Sixteen (16) male castrated Holstein cattle weighting (±SD) 447±68 kg were enrolled onto the study. Cattle had been acclimated at the research facility and halter trained prior to study commencement. Cattle were group housed in outdoor dirt pens with access to shelter. Pen size per calf exceeded the recommendations set forth in the Guide for the Care and Use of Agricultural Animals in Research and Teaching. Calves had ad libitum access to grass hay and water via self-filling trough. In addition to the research feed, calves were fed a custom grain mix at 8:00 and 16:00 h by animal care staff.
Cattle were assigned to one of two treatment groups. Treatment groups were:
Cattle in the HEMP group were individually fed 25 g IH mixed in 200 g grain placed in rubber feed pans at 07:00 daily for 14 days. The IH was fed at 25 g per animal per day to target a mean dose of CBDA of 5.5 mg/kg. Daily IH feeding was after the daily blood sample for cattle in the HEMP group.
Cattle were blood sampled at predetermined time points from the jugular or coccygeal veins using a needle and vacutainer. Whole blood was collected into tubes containing sodium heparin, EDTA, sodium citrate, and no additives.

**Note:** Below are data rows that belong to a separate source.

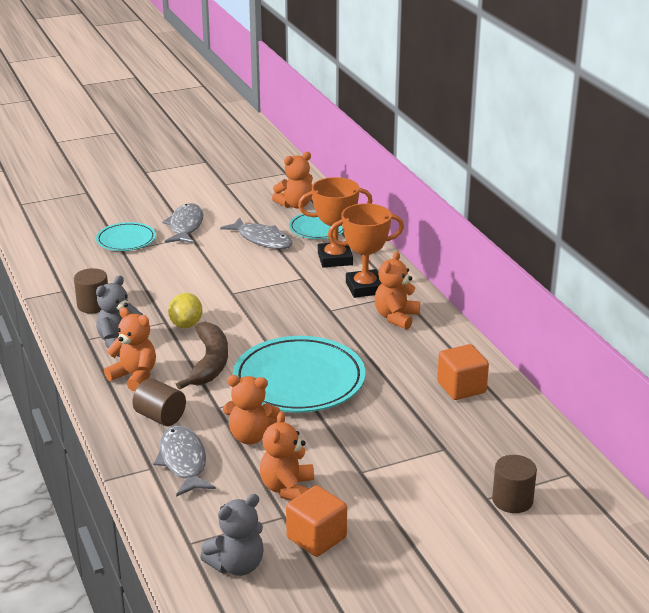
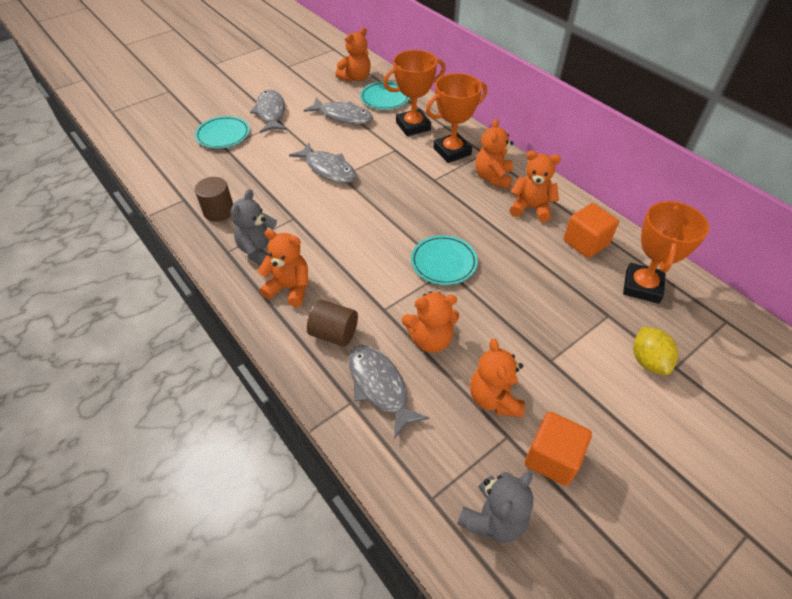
camera: 15 degrees left, 20 degrees up
(186, 324) = (314, 218): yellow lemon -> yellow lemon (648, 361)
(209, 363) = (354, 258): brown banana -> none
(221, 285) = (328, 169): none -> grey fish
(299, 380) = (443, 262): turquoise plate -> turquoise plate, size x0.54
(421, 350) = (530, 208): none -> orange teddy bear
(497, 432) = (642, 286): none -> orange trophy
(512, 500) = (699, 364): brown cylinder -> none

Blood samples from the HEMP cattle were obtained prior to initial IH feeding (day −1) and 8 and 12 h post-initial IH feeding; then every 12 h (prior to the next IH feeding); then (starting 12 hours after the last IH feeding) every 24 hours for 5 samples or 108 h after the last IH feeding Cattle in the CNTL group were blood sampled −24 h prior to the initial IH feeding; and on day 7, 14 and 19 post-initial IH feeding.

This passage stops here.